英語の本や新聞を見ている時、よく目に留まるのが単語の先頭につく「pre」という文字です。普段「pre」だけに注目することは少ないですが、一体どのような意味合いがあるのでしょうか?
ここでは何となく気になる「pre」について、正しい意味と使い方、似たような言葉「pro」と「pur」にも触れながら解説していきます。
「pre」とは?
「pre」の意味は”前・前に・代わりに”
「pre」の意味は、”前・前に”です。「前に進んで行く・前進する・進む」というニュアンスの言葉です。ラテン語の「pre」は、場合によって”代わりに”という意味があるため、「代わりに前に出る」という状況を想定した意味に転じ、現在の意味「前」に変化したと考えられています。

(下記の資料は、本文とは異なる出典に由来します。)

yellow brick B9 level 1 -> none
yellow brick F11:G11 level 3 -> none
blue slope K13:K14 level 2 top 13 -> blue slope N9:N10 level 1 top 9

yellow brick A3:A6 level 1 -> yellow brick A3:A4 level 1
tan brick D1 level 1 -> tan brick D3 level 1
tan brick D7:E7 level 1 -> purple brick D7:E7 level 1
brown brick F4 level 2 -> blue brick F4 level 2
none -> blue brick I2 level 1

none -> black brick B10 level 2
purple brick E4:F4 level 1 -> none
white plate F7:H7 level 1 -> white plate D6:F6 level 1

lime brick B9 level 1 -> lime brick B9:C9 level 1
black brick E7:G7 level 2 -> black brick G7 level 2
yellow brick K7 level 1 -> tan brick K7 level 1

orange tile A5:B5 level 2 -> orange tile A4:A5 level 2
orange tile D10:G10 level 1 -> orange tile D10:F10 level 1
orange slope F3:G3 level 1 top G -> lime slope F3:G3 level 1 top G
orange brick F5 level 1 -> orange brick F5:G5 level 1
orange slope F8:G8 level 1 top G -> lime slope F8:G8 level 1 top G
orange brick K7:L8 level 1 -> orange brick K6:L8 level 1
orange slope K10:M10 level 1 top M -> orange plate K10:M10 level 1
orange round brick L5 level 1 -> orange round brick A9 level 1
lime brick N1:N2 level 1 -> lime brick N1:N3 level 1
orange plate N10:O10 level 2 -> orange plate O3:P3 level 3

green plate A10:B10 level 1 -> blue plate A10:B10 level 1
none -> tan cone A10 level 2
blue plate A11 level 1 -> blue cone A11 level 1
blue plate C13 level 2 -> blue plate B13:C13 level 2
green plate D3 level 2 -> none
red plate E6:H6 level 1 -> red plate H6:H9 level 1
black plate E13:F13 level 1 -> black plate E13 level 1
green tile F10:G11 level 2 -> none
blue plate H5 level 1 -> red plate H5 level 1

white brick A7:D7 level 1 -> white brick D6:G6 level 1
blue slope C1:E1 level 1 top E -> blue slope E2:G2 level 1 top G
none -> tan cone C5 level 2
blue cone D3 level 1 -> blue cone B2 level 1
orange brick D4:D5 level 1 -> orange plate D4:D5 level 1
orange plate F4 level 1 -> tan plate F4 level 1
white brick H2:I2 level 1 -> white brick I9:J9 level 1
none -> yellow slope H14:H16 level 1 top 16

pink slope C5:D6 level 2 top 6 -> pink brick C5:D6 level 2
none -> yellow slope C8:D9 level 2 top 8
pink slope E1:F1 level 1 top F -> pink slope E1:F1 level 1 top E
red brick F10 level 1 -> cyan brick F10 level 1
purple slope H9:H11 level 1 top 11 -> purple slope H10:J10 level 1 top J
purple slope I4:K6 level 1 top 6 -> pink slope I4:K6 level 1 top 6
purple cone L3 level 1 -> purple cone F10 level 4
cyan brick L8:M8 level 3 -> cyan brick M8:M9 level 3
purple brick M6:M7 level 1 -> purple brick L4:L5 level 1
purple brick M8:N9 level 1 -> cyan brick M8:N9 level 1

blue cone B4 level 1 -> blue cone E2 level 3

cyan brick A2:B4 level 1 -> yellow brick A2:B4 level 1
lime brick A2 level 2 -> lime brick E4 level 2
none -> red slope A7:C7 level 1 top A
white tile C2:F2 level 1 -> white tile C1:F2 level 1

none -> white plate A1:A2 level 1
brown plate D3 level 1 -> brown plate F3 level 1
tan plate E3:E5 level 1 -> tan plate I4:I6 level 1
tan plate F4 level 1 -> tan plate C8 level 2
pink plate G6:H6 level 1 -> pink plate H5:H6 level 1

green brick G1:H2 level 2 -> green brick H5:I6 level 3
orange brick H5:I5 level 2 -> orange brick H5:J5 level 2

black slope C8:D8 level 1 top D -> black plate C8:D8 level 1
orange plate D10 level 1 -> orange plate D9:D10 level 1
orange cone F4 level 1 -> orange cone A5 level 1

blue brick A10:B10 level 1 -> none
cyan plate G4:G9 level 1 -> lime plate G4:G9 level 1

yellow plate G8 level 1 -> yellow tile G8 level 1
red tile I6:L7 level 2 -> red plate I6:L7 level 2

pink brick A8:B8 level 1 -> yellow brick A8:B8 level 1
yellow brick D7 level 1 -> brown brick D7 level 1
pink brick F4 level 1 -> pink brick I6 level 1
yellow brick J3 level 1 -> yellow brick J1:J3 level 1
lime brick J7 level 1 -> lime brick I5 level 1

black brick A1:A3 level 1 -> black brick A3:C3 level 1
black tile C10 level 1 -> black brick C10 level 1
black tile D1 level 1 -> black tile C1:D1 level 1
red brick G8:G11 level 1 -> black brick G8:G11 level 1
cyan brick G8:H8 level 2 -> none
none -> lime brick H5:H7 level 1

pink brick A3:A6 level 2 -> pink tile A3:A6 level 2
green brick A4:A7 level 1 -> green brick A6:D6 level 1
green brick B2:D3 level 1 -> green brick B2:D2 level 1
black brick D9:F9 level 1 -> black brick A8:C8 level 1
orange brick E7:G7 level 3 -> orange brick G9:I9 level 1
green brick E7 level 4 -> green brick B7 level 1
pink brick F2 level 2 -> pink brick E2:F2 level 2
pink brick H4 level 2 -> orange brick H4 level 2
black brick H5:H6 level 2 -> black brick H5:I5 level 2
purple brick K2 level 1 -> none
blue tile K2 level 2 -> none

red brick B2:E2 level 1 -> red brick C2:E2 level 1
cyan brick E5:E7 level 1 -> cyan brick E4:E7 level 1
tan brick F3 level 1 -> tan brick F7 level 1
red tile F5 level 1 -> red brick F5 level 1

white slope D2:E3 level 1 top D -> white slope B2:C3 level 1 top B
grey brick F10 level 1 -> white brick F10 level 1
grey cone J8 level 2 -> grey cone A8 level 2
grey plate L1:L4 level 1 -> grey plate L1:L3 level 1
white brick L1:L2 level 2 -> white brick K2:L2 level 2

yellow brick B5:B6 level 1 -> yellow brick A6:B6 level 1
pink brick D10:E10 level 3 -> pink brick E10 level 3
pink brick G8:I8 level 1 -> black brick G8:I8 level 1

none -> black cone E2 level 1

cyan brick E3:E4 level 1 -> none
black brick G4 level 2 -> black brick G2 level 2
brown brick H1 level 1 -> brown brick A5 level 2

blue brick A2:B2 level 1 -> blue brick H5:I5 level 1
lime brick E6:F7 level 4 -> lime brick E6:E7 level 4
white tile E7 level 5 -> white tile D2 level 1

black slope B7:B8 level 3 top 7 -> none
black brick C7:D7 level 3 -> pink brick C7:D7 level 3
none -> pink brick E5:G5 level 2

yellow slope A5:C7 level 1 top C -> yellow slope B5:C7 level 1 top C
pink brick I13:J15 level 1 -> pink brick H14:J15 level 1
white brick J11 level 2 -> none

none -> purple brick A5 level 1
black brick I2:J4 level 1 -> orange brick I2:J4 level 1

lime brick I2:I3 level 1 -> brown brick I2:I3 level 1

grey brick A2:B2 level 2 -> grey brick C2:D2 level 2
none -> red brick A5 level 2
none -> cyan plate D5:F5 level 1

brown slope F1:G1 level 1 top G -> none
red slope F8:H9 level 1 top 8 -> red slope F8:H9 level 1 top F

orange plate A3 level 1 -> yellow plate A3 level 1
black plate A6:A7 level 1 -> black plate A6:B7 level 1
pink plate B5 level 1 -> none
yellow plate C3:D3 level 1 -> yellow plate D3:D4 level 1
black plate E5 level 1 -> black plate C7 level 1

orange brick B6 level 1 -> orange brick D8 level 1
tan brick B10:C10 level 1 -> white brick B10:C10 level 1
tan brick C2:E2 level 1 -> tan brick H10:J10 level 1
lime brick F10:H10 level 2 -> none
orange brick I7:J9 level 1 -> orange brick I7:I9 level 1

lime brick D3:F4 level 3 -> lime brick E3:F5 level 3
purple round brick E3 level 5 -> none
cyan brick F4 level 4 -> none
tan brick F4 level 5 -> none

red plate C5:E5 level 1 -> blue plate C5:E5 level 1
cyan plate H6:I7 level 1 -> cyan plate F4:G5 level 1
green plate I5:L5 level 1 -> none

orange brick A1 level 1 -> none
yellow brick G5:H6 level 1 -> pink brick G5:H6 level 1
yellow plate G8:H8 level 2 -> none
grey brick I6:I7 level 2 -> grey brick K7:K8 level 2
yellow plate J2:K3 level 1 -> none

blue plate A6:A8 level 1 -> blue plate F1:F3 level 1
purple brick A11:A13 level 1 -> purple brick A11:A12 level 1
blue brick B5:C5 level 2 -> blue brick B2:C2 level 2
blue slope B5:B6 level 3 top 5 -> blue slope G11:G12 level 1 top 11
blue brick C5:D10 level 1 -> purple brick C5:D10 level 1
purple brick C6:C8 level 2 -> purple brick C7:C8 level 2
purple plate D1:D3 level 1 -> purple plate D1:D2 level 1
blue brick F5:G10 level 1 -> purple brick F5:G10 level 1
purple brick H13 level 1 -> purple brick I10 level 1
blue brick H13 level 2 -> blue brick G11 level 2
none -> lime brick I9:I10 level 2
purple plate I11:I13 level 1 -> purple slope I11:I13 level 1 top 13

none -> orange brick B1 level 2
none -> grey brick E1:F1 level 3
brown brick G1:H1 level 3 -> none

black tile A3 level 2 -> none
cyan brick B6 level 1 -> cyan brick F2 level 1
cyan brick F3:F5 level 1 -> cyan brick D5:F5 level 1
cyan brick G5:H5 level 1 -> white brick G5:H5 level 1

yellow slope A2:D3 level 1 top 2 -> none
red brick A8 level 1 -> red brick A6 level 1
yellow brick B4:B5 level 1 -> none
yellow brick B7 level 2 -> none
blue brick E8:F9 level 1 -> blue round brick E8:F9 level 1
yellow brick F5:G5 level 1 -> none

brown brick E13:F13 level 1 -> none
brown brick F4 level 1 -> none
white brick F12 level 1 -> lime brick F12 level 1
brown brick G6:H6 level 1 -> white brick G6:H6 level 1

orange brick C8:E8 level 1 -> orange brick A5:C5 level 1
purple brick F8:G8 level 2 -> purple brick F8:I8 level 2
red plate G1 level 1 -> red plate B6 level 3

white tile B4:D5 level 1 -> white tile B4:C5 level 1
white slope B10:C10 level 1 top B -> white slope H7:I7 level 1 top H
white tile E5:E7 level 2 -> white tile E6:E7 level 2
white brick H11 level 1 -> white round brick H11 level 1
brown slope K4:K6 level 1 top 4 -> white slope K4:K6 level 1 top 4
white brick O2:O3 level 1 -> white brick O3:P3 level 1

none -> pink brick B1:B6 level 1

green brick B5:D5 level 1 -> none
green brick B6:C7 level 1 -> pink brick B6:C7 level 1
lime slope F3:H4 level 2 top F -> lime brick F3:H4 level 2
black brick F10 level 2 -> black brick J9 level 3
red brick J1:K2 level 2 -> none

さらに、起源である印欧祖語「pre」の意味は、英語の「forward=前に」にあたるため、現在の使われ方と最も近いつながりがあると言えるでしょう。
「pre」は”接頭辞”の一つ
「pre」は”接頭辞”と呼ばれる単語の先頭に置かれる言葉です。もともとラテン語の「pre」が語源で、さらに印欧祖語(いんおうそご)である「pre」が起源とされています。
「pre」は”pro・pur”と同じ意味
「pre」の意味は「前」「前へ」となりますが、似たような接頭辞「pro」「pur」も同様の意味を持ちます。「pro」「pur」の語源は定かではありませんが、同じ意味である「pre」が一つの単語を形成するにあたり派生し、結果的に形を変えたと考えられています。
3つの意味でみる「pre」の付く単語
「pre」の付く単語を、「前に」「前もって」「代わりの」の意味に分けて挙げてみます。
「pre(前に)」がつく英単語
- precede=前に進む、先行する
- prefer=そっちの方を好む(多くの選択肢の中で最も前に来るもの)
- pregnancy=妊娠(出産前の状態)
「pre(前もって)」がつく英単語
- precept=教訓(前もって学ぶべきこと)
- predict=予測する
- preexist=先住する
「pre(代わりに)」がつく英単語
- pronoun=代名詞
- represent=代表する
- representative=代表者
「Pre」以外の接頭辞とは?
「pre」以外の代表的な接頭辞
代表的な接頭辞をいくつか挙げてみます。
- anti:反する、賛成ではない
anti-aging(アンチエイジング)antibacterial(抗菌性の)antisocial(反社会的な) - contra:反対に、逆の
contraband(密輸品)contradiction(矛盾)contraception(避妊) - demi,hemi:半分の
demimini(超ミニスカート)demilune(三日月)hemisphere(半球)hemicycle(半円) - bene,bon:良い
benefit(利益)benedictory(祝福)benevolence(親切、善意) - di,dis:否定の、離れて、強意の
disagree(反対する) disgust(嫌気がさす) disappear(いなくなる) - omni:すべての
omnibus(同時の多くを提供すること)omnipotent(無限の力を持つこと)
数字に関する接頭辞の例
数字に関する接頭辞の例を挙げてみます。
- uni:1つの
unicycle(一輪車)union(労働組合の)unify(団結する) - bi:2つの
biannual(年2回の)bias(バイアス)bike(2輪自動車)bicyble(自転車) - tri:3つの
triangle(3角形)trilingual(3か国語)trio(3人の演奏者や歌い手) - tetra:4つの
tetrapod(4つ足の脊椎動物)tetralogy(4部構成の作品)tetragonal(四辺形) - penta:5つの
pentagon(5角形)pentachord(5弦琴)pentacle(星形5角形) - hexa:6つの
hexagon(6角形)hexachord(6音音階)hexadecimal(16進) - hepta:7つの
heptad(7個)heptadecagon(17角形)heptagonal(7角形の) - oct:8つの
octopus(たこ=8つ足)octagon(8角形)october(10月=旧暦では8番目の月) - ennea:9つの
enneagon(9角形)ennead(9個で構成されたまとまり)enneahedron(9面体) - dodeca:12の
dodecagon(12角形)dodecahedron(12面体)dodeahydrate(十二水塩)
まとめ
「pre」は「前に」「前もって」「代わりに」を意味する接頭辞の一つで、代表的な単語でカタカナ語としても知名度が高いものは「プレビュー(preview)」「プレゼンテーション(presentation)」などがあります。
また、「pro」「pur」にも「pre」と同じ意味があり、「プロローグ(prologue)」や「purpose(目的)」が代表的な単語です。接頭辞は目立たない存在ですが、言葉の全体を表す大切な部分となります。ぜひ、この機会に理解を深めておきましょう。